I’m working on creating a new corpus for testing general-purpose data compression codecs and, since I know games are major users of compression, I’d like to make sure they are represented. However, as my knowledge in game design is limited (and I’m being generous there), I’m hoping for some advice in choosing data for the corpus.
What I’m looking for right now is information on what types of files people need to compress. For example, I put together a quick summary of what Unvanquished stores in their *.pk3 files, which includes the extension, total size of all files with that extension, number of files with that extension, and the average size of files with that extension. If you could provide similar information for any game(s) you have access to it would be very helpful. I’m sure each game will be different, so as I get information from different games I hope to get a better understanding of the average composition.
If you’re not comfortable posting the information publicly, feel free to contact me via a PM (or e-mail, irc, etc.).
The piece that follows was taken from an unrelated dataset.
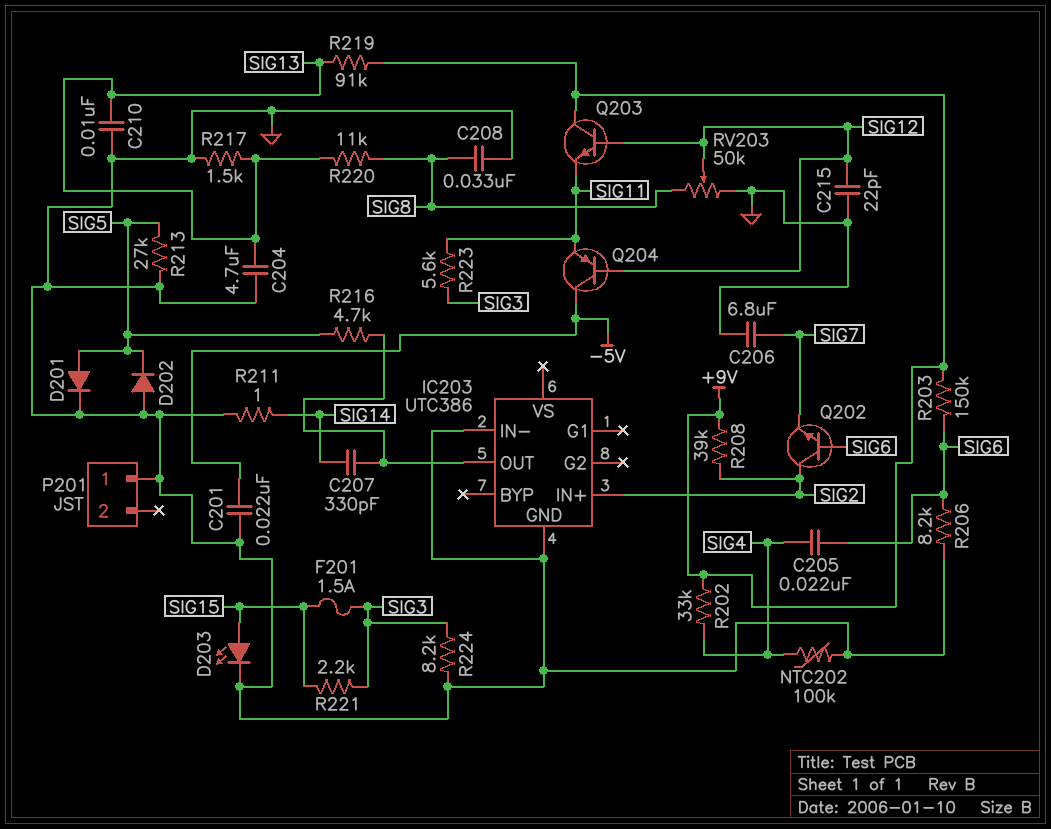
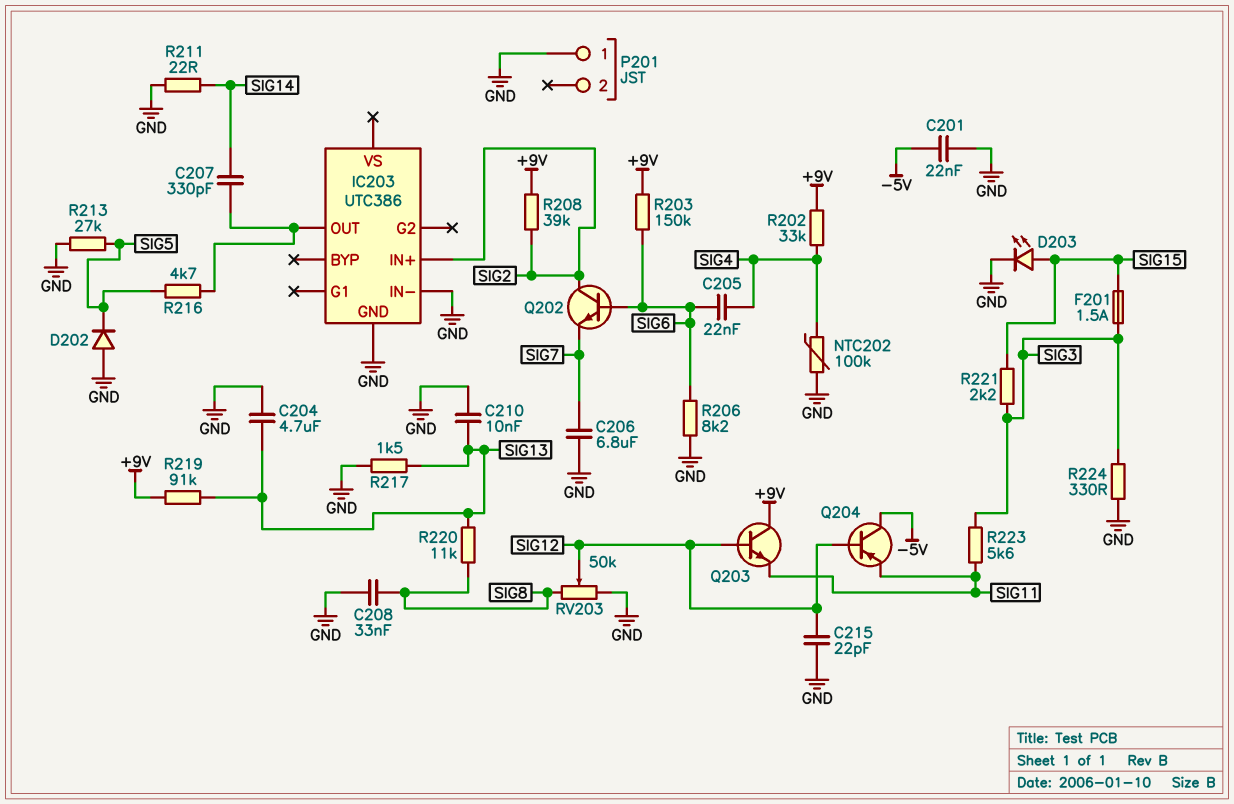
D201: diode (A SIG5, K GND) -> none
R211: 1 (GND, SIG14) -> 22 (GND, SIG14)
R224: 8.2k (GND, SIG3) -> 330 (GND, SIG3)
Once I have a handle on the types of things which are common I plan to start looking for representative data I could use which is licensed in a usable way. It doesn’t have to be open-source, though that would be best; as long as it is redistributable for the purposes of benchmarking, codec development, etc., it’s acceptable. I’m getting a bit ahead of myself, but if anyone has some data they could share I’d be very interested.
Note: I’m also trying to contact people using other engines. If you’re interested in the overall results, I intend to summarize everything at https://github.com/nemequ/squash-corpus/issues/6.